Dorleijn heeft zich in het bijzonder beziggehouden met editiewetenschap. Hij promoveerde in 1984 cum laude aan de Universiteit Utrecht op Schuilgelegen uitzicht. Uitgave van en editie-technische en genetisch-interpretatieve beschouwingen bij enkele gedichten uit de nalatenschap van J.H. Leopold. Dit proefschrift werd de basis voor twee banden uit de zevendelige serie Verzamelde verzen van Leopold. Hij hield zich voorts bezig met J.C. Bloem en Martinus Nijhoff van welke laatste hij, samen met Wiljan van den Akker, een wetenschappelijke en kritische leeseditie verzorgde en over wie hij op 18 oktober 1988 zijn inaugurele rede als hoogleraar hield. Hij was van 1985 tot zijn emeritaat in 2016 hoogleraar Moderne Nederlandse letterkunde aan de Rijksuniversiteit Groningen. In de loop der jaren bezorgde hij (al dan niet met anderen) verzamelde werken of brieven van verscheidene auteurs.

Dorleijn heeft/had zitting in verscheidene jury's voor literaire prijzen, waaronder de P.C. Hooft-prijs en de Prijs der Nederlandse Letteren. In 2014 werd hij benoemd tot Ridder in de Orde van de Nederlandse Leeuw.

Persoonlijk[bewerken | brontekst bewerken]

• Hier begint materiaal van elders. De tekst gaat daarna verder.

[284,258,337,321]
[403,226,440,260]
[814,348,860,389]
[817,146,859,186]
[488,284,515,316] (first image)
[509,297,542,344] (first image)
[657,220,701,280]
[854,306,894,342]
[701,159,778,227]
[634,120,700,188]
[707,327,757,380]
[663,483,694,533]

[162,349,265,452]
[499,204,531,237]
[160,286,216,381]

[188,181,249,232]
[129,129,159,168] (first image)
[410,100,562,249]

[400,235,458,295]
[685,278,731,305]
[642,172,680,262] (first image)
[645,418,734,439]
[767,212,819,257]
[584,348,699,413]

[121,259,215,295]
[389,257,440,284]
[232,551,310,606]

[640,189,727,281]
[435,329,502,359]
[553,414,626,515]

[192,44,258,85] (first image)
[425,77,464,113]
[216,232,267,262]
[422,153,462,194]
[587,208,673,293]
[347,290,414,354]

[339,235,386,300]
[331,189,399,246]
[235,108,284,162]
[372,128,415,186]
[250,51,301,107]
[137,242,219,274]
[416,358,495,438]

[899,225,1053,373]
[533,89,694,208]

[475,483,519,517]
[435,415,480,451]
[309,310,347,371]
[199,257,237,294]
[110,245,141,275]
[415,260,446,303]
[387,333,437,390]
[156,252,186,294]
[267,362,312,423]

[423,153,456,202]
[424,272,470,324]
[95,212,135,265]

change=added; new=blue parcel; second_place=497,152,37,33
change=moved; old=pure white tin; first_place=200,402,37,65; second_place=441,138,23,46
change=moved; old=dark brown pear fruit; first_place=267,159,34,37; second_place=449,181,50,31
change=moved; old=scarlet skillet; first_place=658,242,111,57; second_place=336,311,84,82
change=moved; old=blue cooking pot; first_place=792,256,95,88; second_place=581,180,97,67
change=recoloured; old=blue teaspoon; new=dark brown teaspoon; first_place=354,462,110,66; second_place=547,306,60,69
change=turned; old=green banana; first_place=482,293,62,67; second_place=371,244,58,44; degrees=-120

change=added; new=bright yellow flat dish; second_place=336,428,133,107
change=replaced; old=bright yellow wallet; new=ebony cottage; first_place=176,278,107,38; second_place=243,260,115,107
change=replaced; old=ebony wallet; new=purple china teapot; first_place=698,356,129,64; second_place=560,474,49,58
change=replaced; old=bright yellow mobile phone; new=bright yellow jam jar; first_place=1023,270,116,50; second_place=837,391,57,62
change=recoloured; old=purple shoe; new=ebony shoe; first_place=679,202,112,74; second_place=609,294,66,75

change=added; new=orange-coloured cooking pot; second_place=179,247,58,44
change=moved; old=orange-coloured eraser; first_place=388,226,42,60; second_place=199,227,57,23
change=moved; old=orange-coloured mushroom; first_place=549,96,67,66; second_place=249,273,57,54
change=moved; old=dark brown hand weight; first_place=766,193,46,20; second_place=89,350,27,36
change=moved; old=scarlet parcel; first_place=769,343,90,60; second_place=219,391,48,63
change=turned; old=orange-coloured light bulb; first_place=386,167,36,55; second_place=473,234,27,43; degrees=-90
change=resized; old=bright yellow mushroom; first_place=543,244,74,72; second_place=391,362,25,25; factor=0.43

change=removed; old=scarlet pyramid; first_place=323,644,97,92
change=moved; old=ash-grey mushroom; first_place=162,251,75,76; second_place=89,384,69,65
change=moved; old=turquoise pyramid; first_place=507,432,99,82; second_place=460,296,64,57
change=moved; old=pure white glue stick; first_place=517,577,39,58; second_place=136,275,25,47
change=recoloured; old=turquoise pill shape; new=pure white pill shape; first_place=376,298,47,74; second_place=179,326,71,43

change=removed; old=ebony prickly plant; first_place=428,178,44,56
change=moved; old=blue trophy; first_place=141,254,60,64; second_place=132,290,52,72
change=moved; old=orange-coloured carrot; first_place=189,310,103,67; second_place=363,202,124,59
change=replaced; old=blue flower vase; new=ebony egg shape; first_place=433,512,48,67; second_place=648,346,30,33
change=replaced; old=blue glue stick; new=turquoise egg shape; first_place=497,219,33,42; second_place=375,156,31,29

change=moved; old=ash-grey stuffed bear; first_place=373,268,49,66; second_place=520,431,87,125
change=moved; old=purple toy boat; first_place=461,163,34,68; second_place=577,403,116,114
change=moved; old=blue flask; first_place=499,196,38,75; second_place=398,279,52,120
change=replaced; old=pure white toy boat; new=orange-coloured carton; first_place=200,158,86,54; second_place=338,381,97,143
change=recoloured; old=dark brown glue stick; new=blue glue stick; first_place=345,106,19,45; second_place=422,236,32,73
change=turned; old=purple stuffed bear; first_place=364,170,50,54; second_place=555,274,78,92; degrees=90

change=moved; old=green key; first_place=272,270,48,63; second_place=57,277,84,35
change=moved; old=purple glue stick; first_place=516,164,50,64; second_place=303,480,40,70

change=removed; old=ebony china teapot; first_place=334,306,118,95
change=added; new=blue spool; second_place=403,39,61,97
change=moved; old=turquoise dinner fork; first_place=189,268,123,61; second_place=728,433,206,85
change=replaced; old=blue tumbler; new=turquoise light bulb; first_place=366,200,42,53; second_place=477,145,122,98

Dorleijn is de kleinzoon van de Zeeuwse belastingambtenaar Gillis Dorleijn (1890-1974) en Alida Helena Margaretha Blom (1899-1989). Zijn vader Gillis Johannes Dorleijn (1923) werd drie jaar na Marga Minco geboren in Ginneken; zijn moeder was M.H.A. Schonewille. Tijdens de procedure voor de uitreiking van de P.C. Hooft-prijs (2019) aan Marga Minco bleek dat Dorleijns grootouders tijdens de Tweede Wereldoorlog een gedeelte van de inboedel van het gezin Minco hadden bewaard en na de bevrijding hadden gehouden. Marga Minco verwerkte dit in 1957 in haar verhaal Het adres.[1] In overleg werd besloten dat iemand anders dan Dorleijn aan Minco zou vertellen dat de prijs aan haar was toegekend. Dorleijn bood Minco later excuses aan voor het gedrag van zijn grootouders.[2]

Bibliografie[bewerken | brontekst bewerken]

Eigen werk[bewerken | brontekst bewerken]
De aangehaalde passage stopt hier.